I heard a lot of good things about this movie. Why did it take me this long to see it?

Three men, brothers Hank (Bill Paxton) and Jacob Mitchell (Billy Bob Thorton) and their friend Lou (Brent Briscoe), are out in the woods near their rural Minnesota hometown when they find a downed airplane. The pilot is dead, but inside is a duffel bag containing over four million dollars in cash. Lou and Jacob are both unemployed, and Hank, despite being one of the few college grads in town, isn’t exactly doing very well while his very pregnant wife Sarah (Bridget Fonda) is the town librarian. Sure, they could just return the money to the authorities, but instead, they opt to hold onto it for themselves. They just need to figure out how to hold onto it without raising suspicions without getting caught.

However, this is easier said than done. Jacob has learning disabilities, and he overreacts early on. Sarah, let in on the fact they found a lot of money, keeps coming up with ideas to make things less suspicious and only that somehow only make it more so. Lou, who didn’t tell his wife, is broke and needs his share immediately. Jacob isn’t keen on leaving town when they do distribute the cash. And whose money is it anyway? A lot of ill-gotten gains drive rifts between the three men (plus Sarah), and it’s the sort of thing that won’t end without some bloodshed. The only question then is how much.

Oh, this was just as good as I’d heard. Paxton makes for a good everyman, Fonda really sinks her teeth into a more twisted role, and the script makes a lot of sense. These are people who are a lot more desperate than evil but end up doing evil things to cover for their “good” fortune. These are people doing things they shouldn’t, they know it, but often do it anyway. About the only complaint I have is Paxton’s voiceover at the beginning and end of the movie sounds a bit flat.

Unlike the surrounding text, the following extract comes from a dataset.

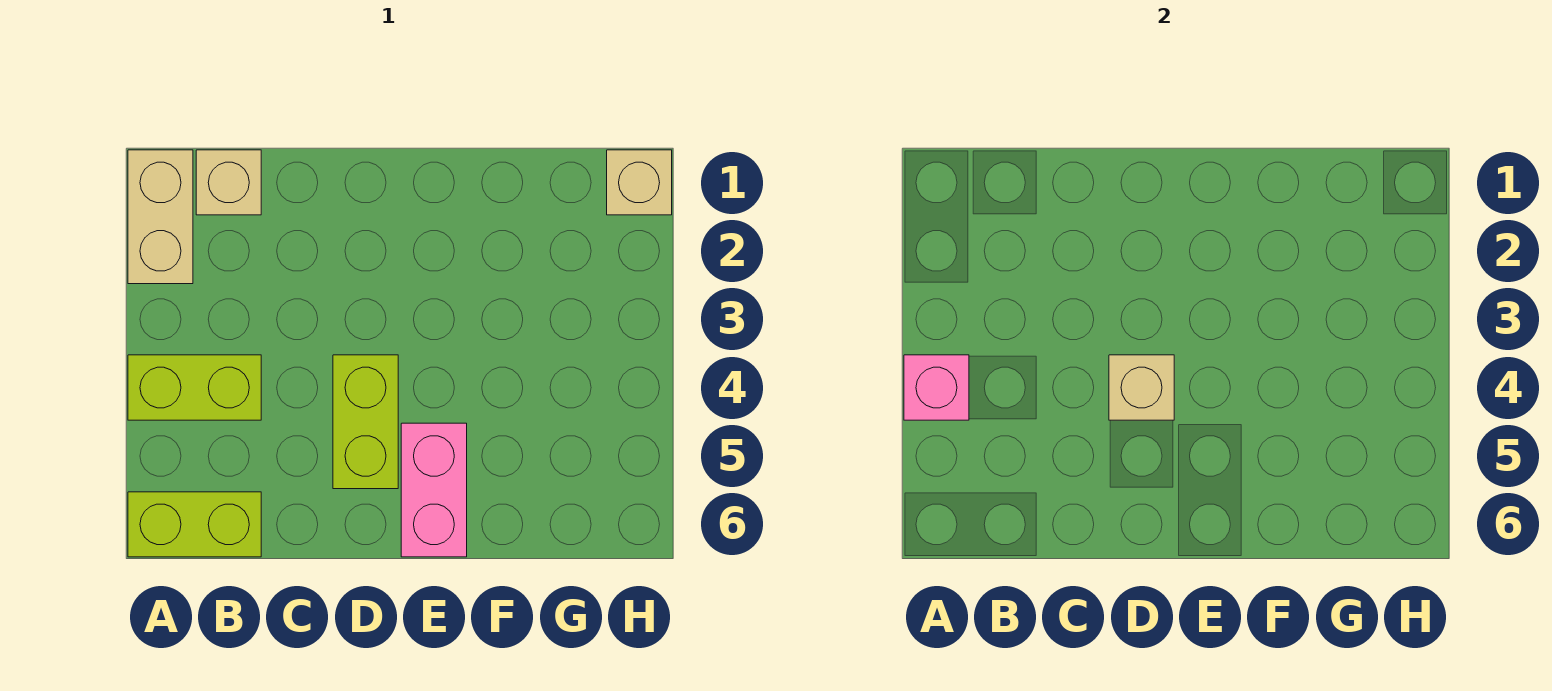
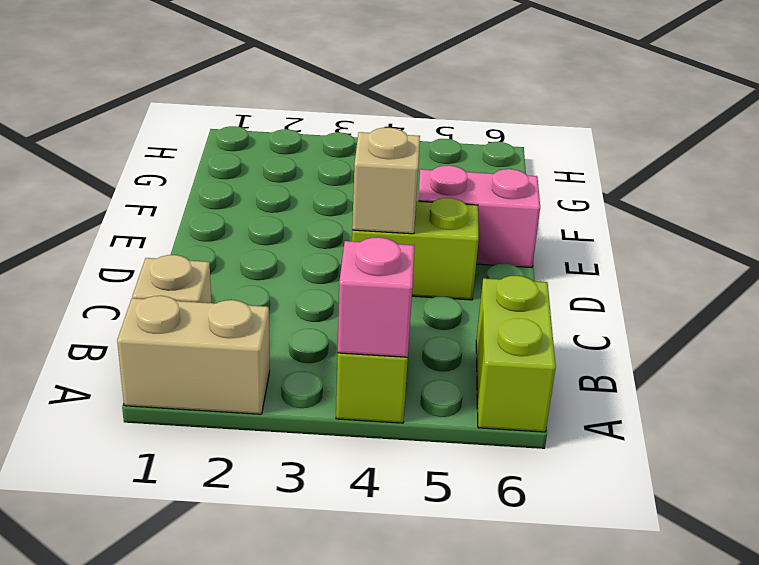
tan brick H1 level 1 -> none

Best of all may be Thorton. While Jacob’s hands aren’t exactly clean, he is the closest the movie comes to an innocent character. He’s the one who just wants something simple, a wife and kids of his own and a return to the Mitchell family farm. He just doesn’t seem to understand life the same way the others do, and his conscience is clearly bothering him the most, even as he’s the first to realize that the money really won’t make anyone happy or solve their problems. I do love a good noir, but an innocent character, a truly innocent character, is such a rarity in those, and it was nice to not only see one, but to see one pulled off as well as this movie did.